Le tribunal judiciaire de Bordeaux, statuant en la forme des référés le 16 janvier 2025, est saisi d’une demande de provision au titre de loyers impayés et de restitution de matériels. Le juge constate l’existence de trois contrats de location et une mise en demeure restée infructueuse. Il s’agit de déterminer l’étendue des mesures provisoires accordables en présence d’une obligation peu contestable. L’ordonnance accueille partiellement les demandes en allouant une provision, en réduisant une clause pénale et en ordonnant la restitution.
Le pouvoir d’adaptation du juge des référés
Le juge procède d’abord à une appréciation souveraine des éléments de preuve. Il relève que l’obligation du locataire ne paraît pas sérieusement contestable pour les loyers impayés. Cette constatation justifie pleinement l’allocation d’une provision sur le fondement de l’article 873 du code de procédure civile. Le juge exerce ensuite son pouvoir modérateur sur les clauses contractuelles. Estimant la clause pénale de dix pour cent excessive, il use de son pouvoir de réduction. La décision illustre l’équilibre entre l’exécution forcée du contrat et la protection contre des sanctions disproportionnées.
Les limites inhérentes à la procédure de référé
La juridiction rappelle les bornes de sa compétence en matière probatoire. « Il incombe à la société PREFILOC CAPITAL SAS de prouver les faits nécessaires au succès de sa demande » (Motifs). Cette exigence conduit au rejet des frais de gestion non justifiés. Le juge distingue également les mesures provisoires du jugement au fond. « Il n’appartient pas au juge des référés, d’apprécier une demande de dommages et intérêts qui relève des juges du fond » (Motifs). Le débouté sur ce chef et l’invitation à mieux se pourvoir au fond en découlent directement.

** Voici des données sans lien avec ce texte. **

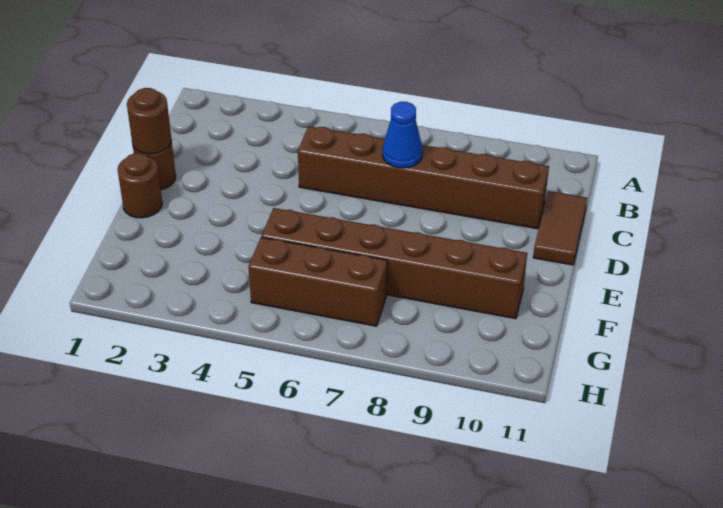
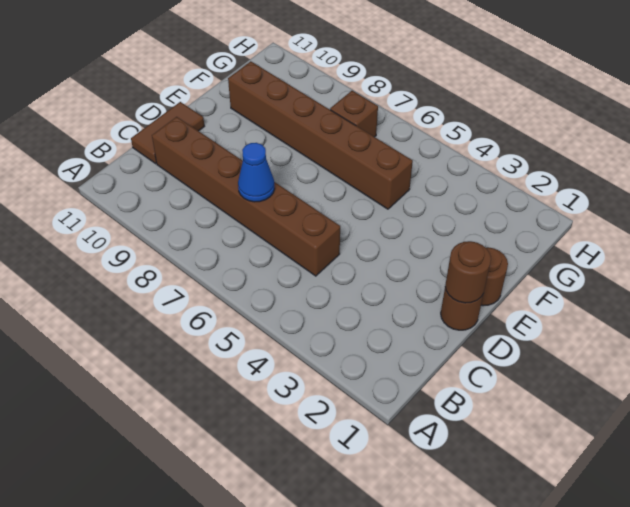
brown brick G5:G7 level 1 -> brown brick G7 level 1

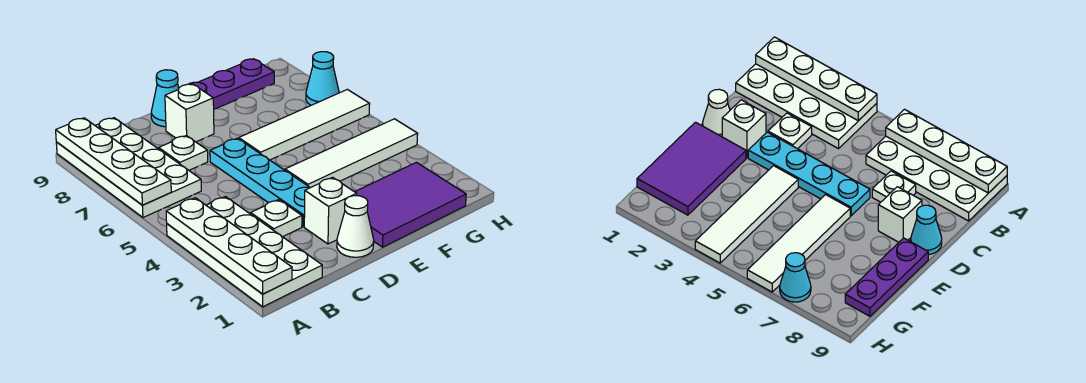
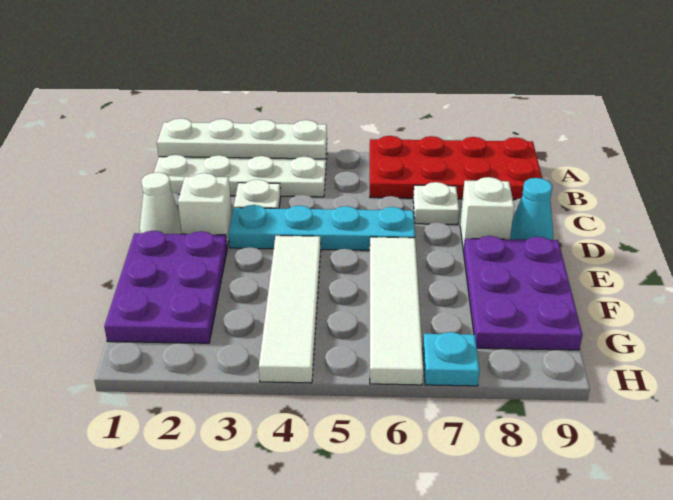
white plate A6:B9 level 1 -> red plate A6:B9 level 1
white plate A6:A9 level 2 -> none
purple tile E1:G2 level 1 -> purple plate E1:G2 level 1
purple plate E9:G9 level 1 -> purple plate E8:G9 level 1
cyan cone H7 level 1 -> cyan plate H7 level 1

L’ordonnance sanctionne enfin un comportement procédural par une condamnation aux dépens et une astreinte.
La valeur de cette décision réside dans sa rigueur procédurale. Elle rappelle utilement le caractère probatoire et provisoire du référé. Sa portée pratique est significative pour les créanciers, qui doivent apporter des justifications concrètes. Le juge opère un contrôle actif des clauses pénales tout en garantissant l’efficacité de la mesure de restitution par l’astreinte. Cette ordonnance constitue un modèle d’application stricte des règles gouvernant la procédure à jour fixe.